Someone with the right timetables might find the timing issue of 94 minutes to Westhampton being “new” a bit overblown.
The East End Service was extremely popular with the Smart Set in the 1960s – and there were lots of very rich and very well-known celebrities riding LIRR trains (I remember Zsa Zsa Gabor screaming at us in Southampton ticket office one Sunday afternoon because the parlor cars to NY were sold out). I also remember Dick Cavett talking about people he met riding the LIRR Parlor Cars on his late-night TV shows too. This was a big deal in the days when the other railroads were degrading and discontinuing passenger services as fast as possible – to the point of some pretty big ,marquis names musing about why other railroads weren’t emulating the LIRR!

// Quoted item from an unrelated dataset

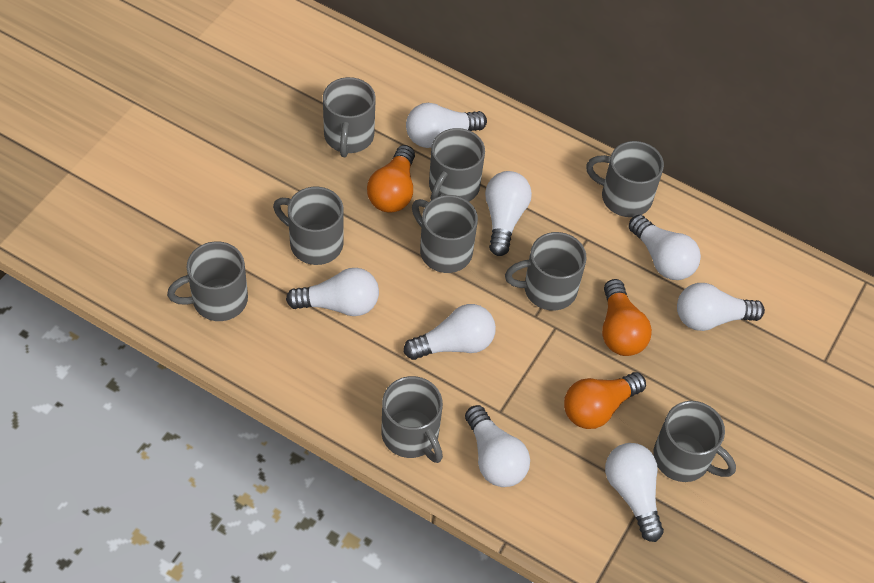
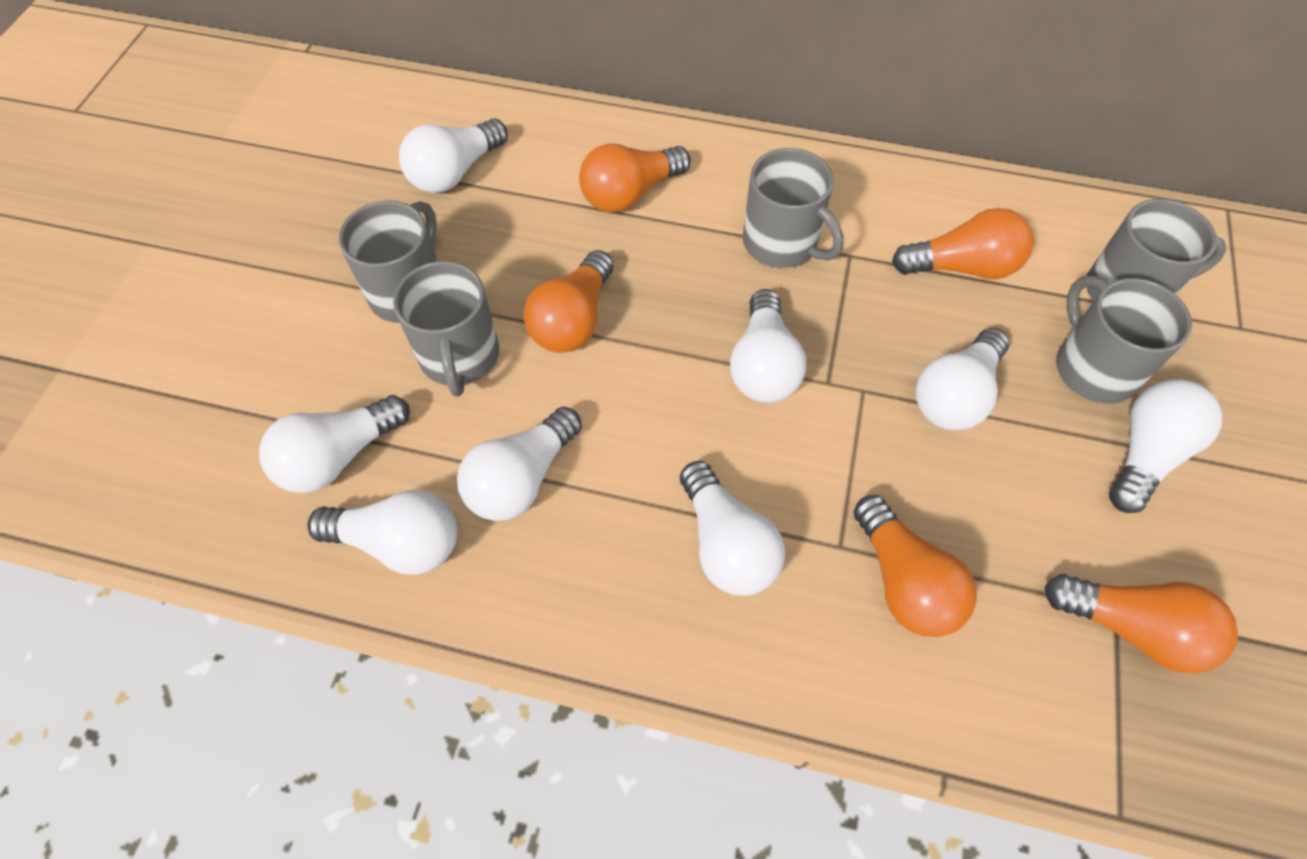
grey mug: 9 -> 5
orange light bulb: 3 -> 5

This was a time when some of the movers and shakers would ride the LIRR Parlor Cars, but have their helicopters sent on ahead “for emergency” rather than the later system of turning parts of the North Shore into scene reminiscent of “Apocalypse Now!” which might contribute to the feeling that the modern Hamptons-set is worthy of all the denunciations they get (Sorry – it’s not about making money – it’s how they spend it harassing others in this discussion).
The MTA takeover meant that the LIRR was a “transit” operation and not for premium, smart-set, celebrity driven (encouraged?) marketing doomed the service and ended up with it being deliberately degraded.
Hampton Jitney had the “right” political connections and its owners contributed hefty campaign contributions to push this along, and today’s service, while busy, has neither the potential nor the cachet that the LIRR once offered.
So historically, celebrity, money, influence, and politics are all fairly central to the operation of the “Cannonball” and other East End services of the LIRR during the past fifty years.